Weltreise Tagebuch

#82 Überraschendes Bosnien – Unterwegs im Una Nationalpark

Nadine

25. – 27. Juli 2018

Der Zufall will es, dass wir früher als geplant einen Abstecher nach Bosnien machen. Wir entdecken nahe der Grenze zu Kroatien einen Nationalpark, der erst vor 10 Jahren eröffnet hat und touristisch noch ziemlich unbekannt ist. Die wenigen Bilder auf Google lassen uns uns nicht los und so machen wir uns auf den Weg in ein uns fremdes Land. Nach der Enttäuschung Plitwitzer Seen entdecken wir hier einen absolut sehenswerten Naturspot. Ein echter Geheimtipp!

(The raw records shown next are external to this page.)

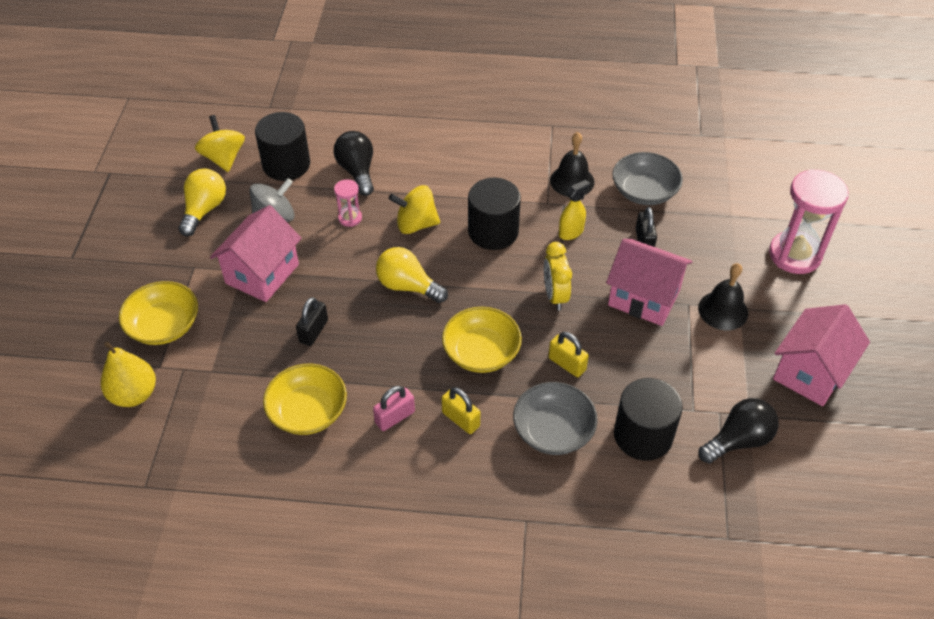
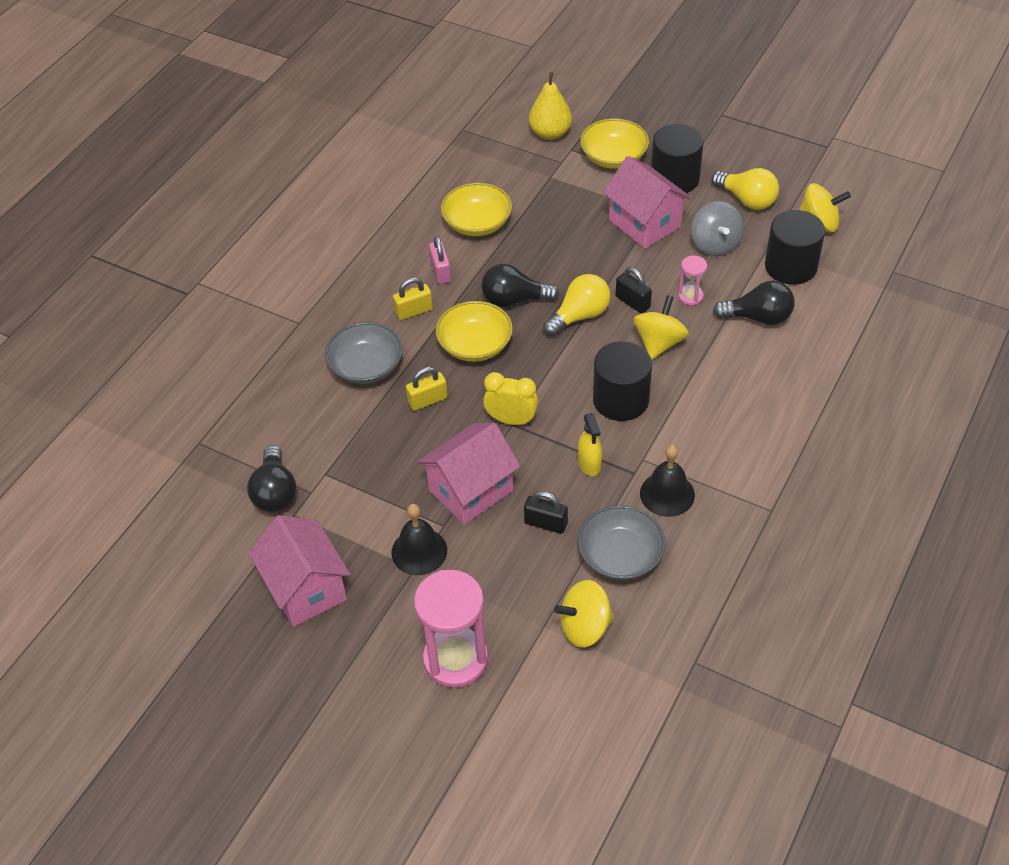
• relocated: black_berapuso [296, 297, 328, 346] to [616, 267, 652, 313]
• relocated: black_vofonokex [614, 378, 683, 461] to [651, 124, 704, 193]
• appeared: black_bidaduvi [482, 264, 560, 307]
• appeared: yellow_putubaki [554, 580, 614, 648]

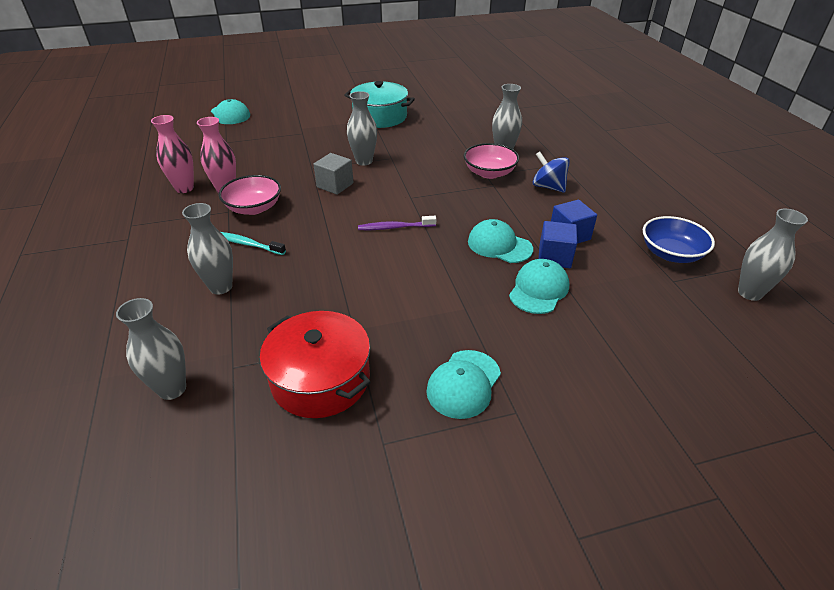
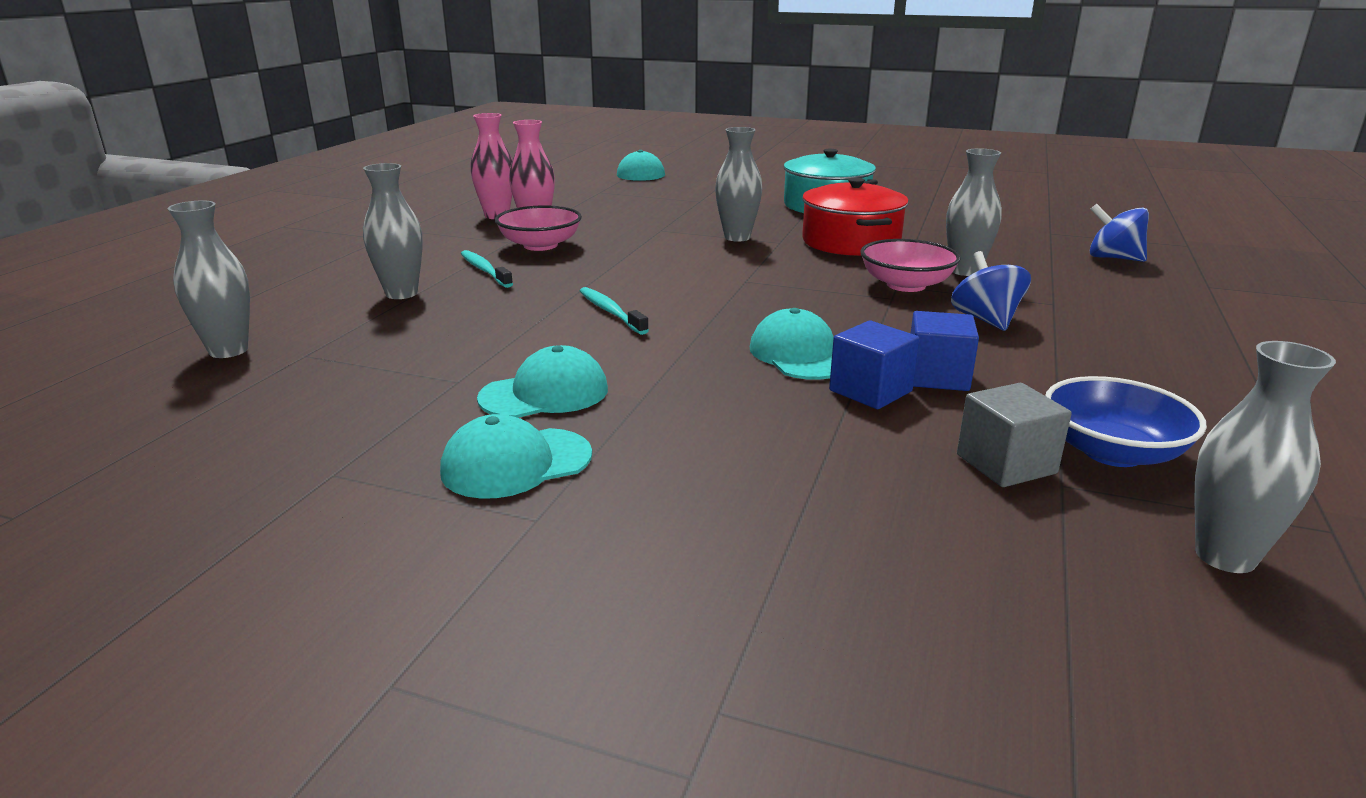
• relocated: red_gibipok [260, 311, 371, 418] to [802, 178, 909, 256]
• relocated: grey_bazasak [313, 153, 354, 195] to [957, 383, 1072, 487]
• missing:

Unser Campingplatz bei den Plittwitzer Seen ist nicht weit von Bosnien und Herzegovina entfernt. Und ein Blick auf die ADAC Karte (jaaa – ganz oldschool) zeigt uns, dass sich genau an der Grenze zu Kroatien ein Nationalpark befindet. Nationalpark Una, benannt nach einem der drei Flüsse, die durch den Park verlaufen. Hier soll es nicht nur tolle Wasserfälle geben, sondern auch eine intakte Naturlandschaft, in der auch Bären, Luchse, Wölfe und andere Gesellen leben. Auf geht’s also in ein Land, das wir beide früher nicht auf dem Zettel hatten 🙂

An der Grenze der erste Unterschied: wir reisen in ein Nicht-EU Land ein, also heißt es Ausweise raus und warten was der Grenzbeamte zu sagen hat. Aber alles gut. Kein Wagen auseinander nehmen, noch nicht mal Autopapiere zeigen. Cool. Übrigens waren wir in Deutschland ewig auf der Suche nach einem „D“ Aufkleber für den Wagen, den man ja braucht sobald man außerhalb der EU unterwegs ist. So kleben wir das auffällige Ding kurz vor der Grenze auf unser Heck, auch wenn es hier scheinbar – außer uns – keinen interessiert 😛

Bevor es in den Nationalpark geht, suchen wir noch eine Unterkunft in der nahe gelegenen Stadt Bihać. Wir hatten uns schon vorher bei Airbnb ein Zimmer rausgesucht und da der Gastgeber schlau war und auf den Fotos Hinweise gegeben hat, wie man ihn finden kann (ohne dass Airbnb es gemerkt hat), haben wir ihn tatsächlich auch recht flott entdecken können. Wir sparen Airbnb Gebühren und die Gastgeber auch – win win 😉 Wir dürfen auch direkt schon das Zimmer beziehen und unsere Sachen ausladen. Wir wohnen nun direkt gegenüber einer kleinen Moschee. Auch das ist anders hier. In Ländern wie Malaysia oder Indonesien sind wir solche Anblicke gewohnt – aber innerhalb Europas ist das eher ungewöhnlich. Und auch wenn der Islam im Land am stärksten vertreten ist (neben Christen, Juden und Orthodoxen) so sieht man selten Frauen mit Kopftuch. Der bosnische Islam ist eben auch etwas anders.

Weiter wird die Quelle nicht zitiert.